静かに飲む酒も嫌いではないが、誰かと話しながら酒を飲むのも嫌ではない。
絢斗へおかわりの催促をしてから、令堂に飾ってある花を見て、セレシュは小さい声を上げた。
「あ。蓮さんの店の近くにある桜の樹、今週辺りには咲くんやないかなぁ」
楽しみやと期待するセレシュの言葉に、絢斗もそうだねと同意する。
「この間まで寒いなぁと思ってたけど、季節が巡るのも早いもんだ」
「そやね」
あっという間や、と言いながらセレシュは視線を室内に向けた。
別のテーブルの上に置かれたキャンドルが、ゆらゆらと幻想的に揺れている。
「それぞれの季節に、それぞれ違った魅力があって、ウチはどの季節も割と好きかな」
「いいんじゃない? 季節を、日々を大事に考えられるのは、幸せな証拠さ」
小さく笑った絢斗にセレシュも頷いて微笑みを返す。
彼女の空いたグラスと入れ替わりに、新しくコースターの上へ置かれたのは桜色のカクテルだった。
液体で満たされたグラスの中にはチェリーが入っている。
「ロゼのスパークリング……?」
「桜リキュールと白ワインをソーダ水で割ったんだよ。春だからそれっぽくしたんだ」
絢斗の説明に『へー』と感嘆の言葉を発して、セレシュはシャンパングラスを手にするとじっくり眺める。
水の中を泳ぐように立ちのぼる細かな泡が水面に浮かぶとはじけて消える。
シュワシュワという音と共に立ちのぼる、フルーティーな香り。
喉を出来立ての酒で潤すと、満足そうな笑みを向けるセレシュ。
「ええ感じのお酒やね」
「春以外も飲めるけど、季節ものっぽくていいでしょ」
絢斗は白い皿へ冷蔵庫から取り出した食材を盛りつけている。
褒められて彼も満更ではないのか、嫌みのない笑顔を浮かべていた。
セレシュは名案を思いついたように『あ』と再び声を上げ、両肘をついてカウンターから身を乗り出す。

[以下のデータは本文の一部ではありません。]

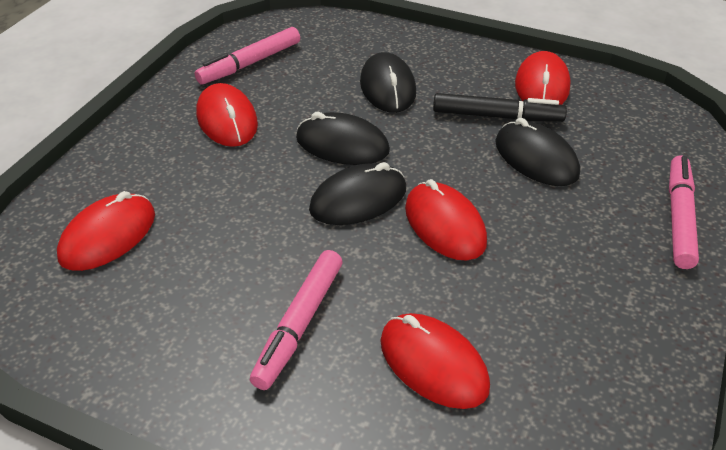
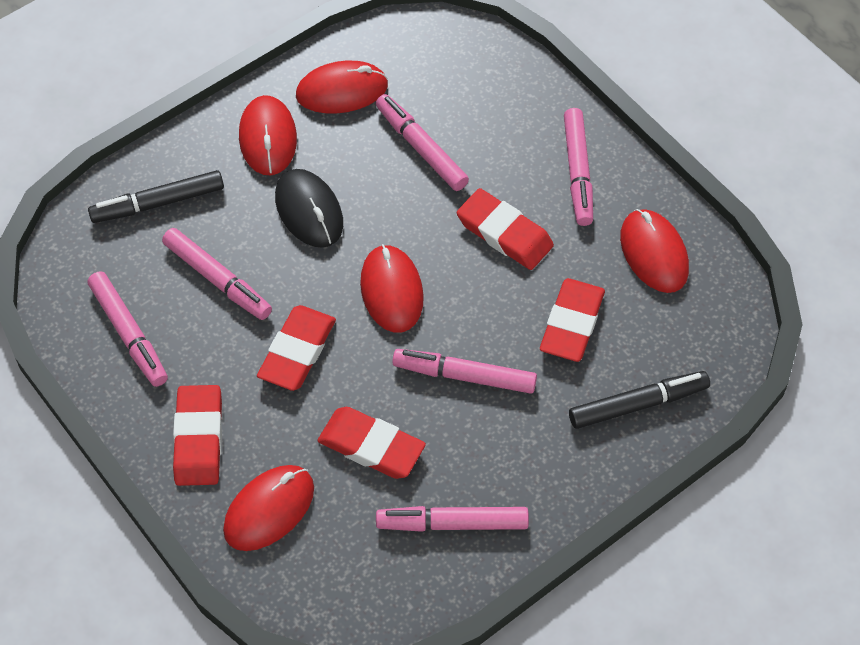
black marker: 1 -> 2
black mouse: 4 -> 1
pink marker: 3 -> 6
red eraser: 0 -> 5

カウンター越しのキッチンで、絢斗がニョッキを茹でているのが見えた。
「蓮さんも誘って、花見でも近いうち行かへん?」
「別にいいけど、昼間か……仕事終わってからになるかな」
そうやね、と言って、何もない方向を見つめ何やら考え込むセレシュ。
どうやら予約の埋まり具合と空きそうな時間帯を脳内で調整しているようだ。
春の訪れは、人を明るい気分にさせるのね、と寧々も楽しそうに答えて、絢斗から料理の盛られた皿を受け取るとセレシュの前へと置いた。

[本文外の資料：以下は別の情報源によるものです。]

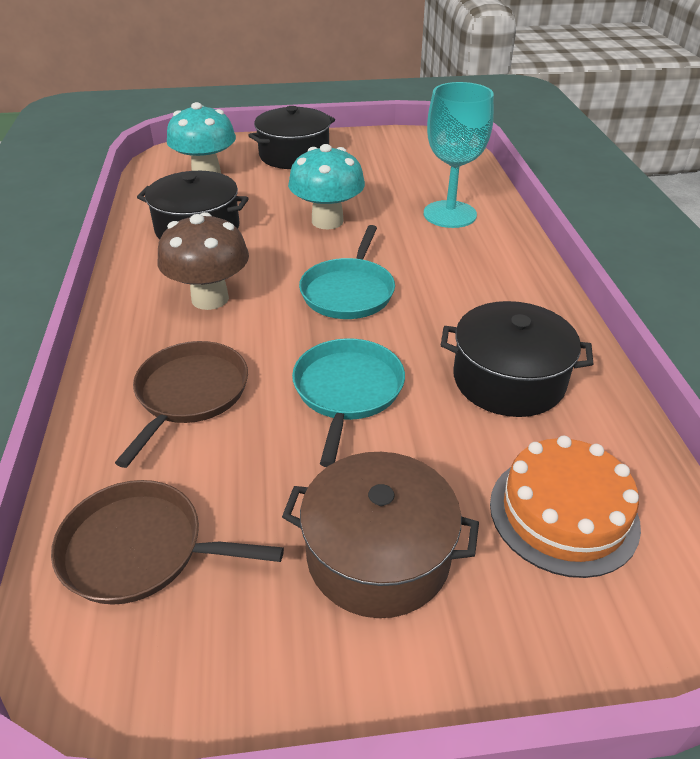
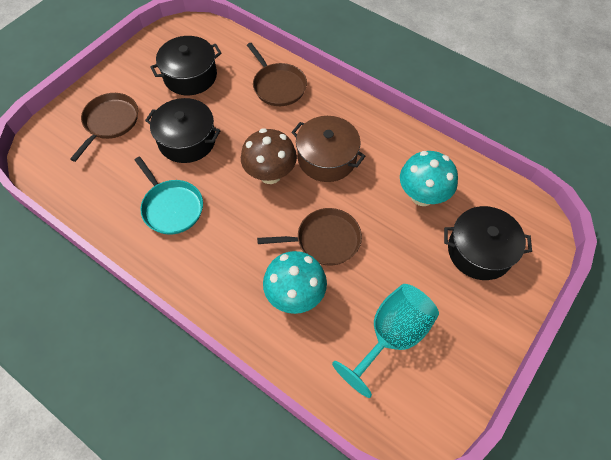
brown pan: 2 -> 3
orange cake: 1 -> 0
turquoise pan: 2 -> 1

アスパラと生ハム、今しがた茹でたばかりのポテトニョッキにチーズソースがかかっているものだ。
「嫌いなものないでしょ?」
「美味しいものは喜んで食べるよ。憎まれ口を叩く同僚は嫌いやけど」
「……それは良かった」
平然と言い返したように見える絢斗のこめかみが、僅かにひくついたのを見たセレシュ。
日ごろの鷹崎さんのマネや、と笑った後、目の前に置かれている酒の肴を味わう。
ゆっくりと流れる、ほのかに幸せで平穏な時間。
セレシュは、満足げに目を細めてカクテルで喉を潤した後。
「今日は酔うまで呑みたい気分になるなぁ……というか、ほろ酔い気分や」
今ちょっと顔赤いやろ? と言って、自分の顔をホラホラと指差すセレシュだったが、絢斗には変化が全く分からないらしい。

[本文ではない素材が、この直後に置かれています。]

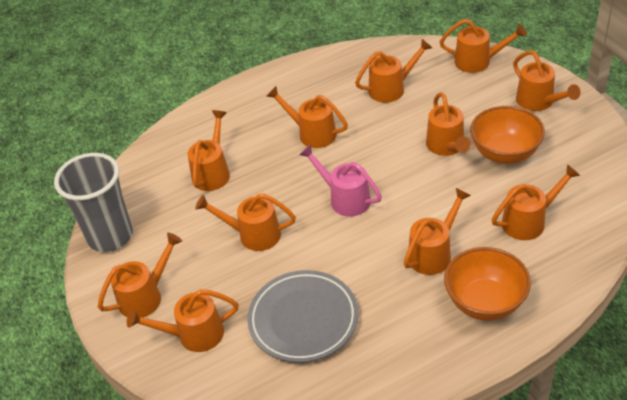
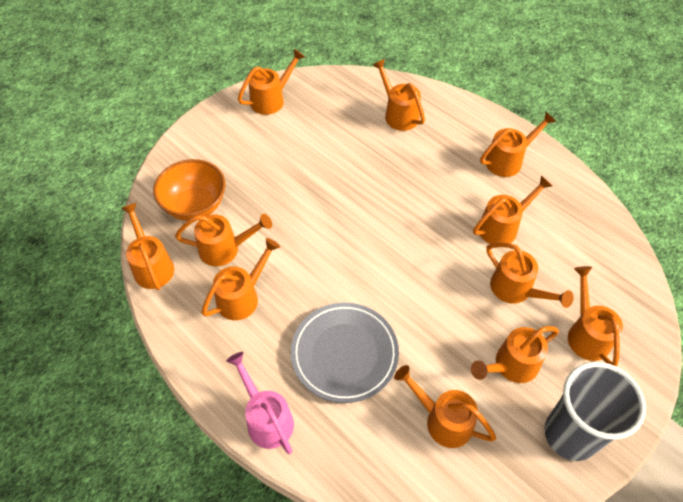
orange bowl: 2 -> 1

「まぁ、奢りじゃないけど好きなだけ飲んで行ってよ。閉店までには帰ってね」
「……寧々さん、鷹崎さん持ちでスピリタスのストレート、店にあるだけお願いしますわ」
「わかったわ。たくさん飲んでもらおうかしら」
にこにこと微笑みを向け合う女性二人に、絢斗の顔は青ざめる。
それを見たセレシュは、安心しぃ、と慈愛に満ちた目を向けた。
「全部飲んで、閉店までには帰るよって」
その後、本当にセレシュは店にあるスピリタスをストレートで全て空けたという。
幸運だったのは、店の在庫が2本程度しかなかったことである。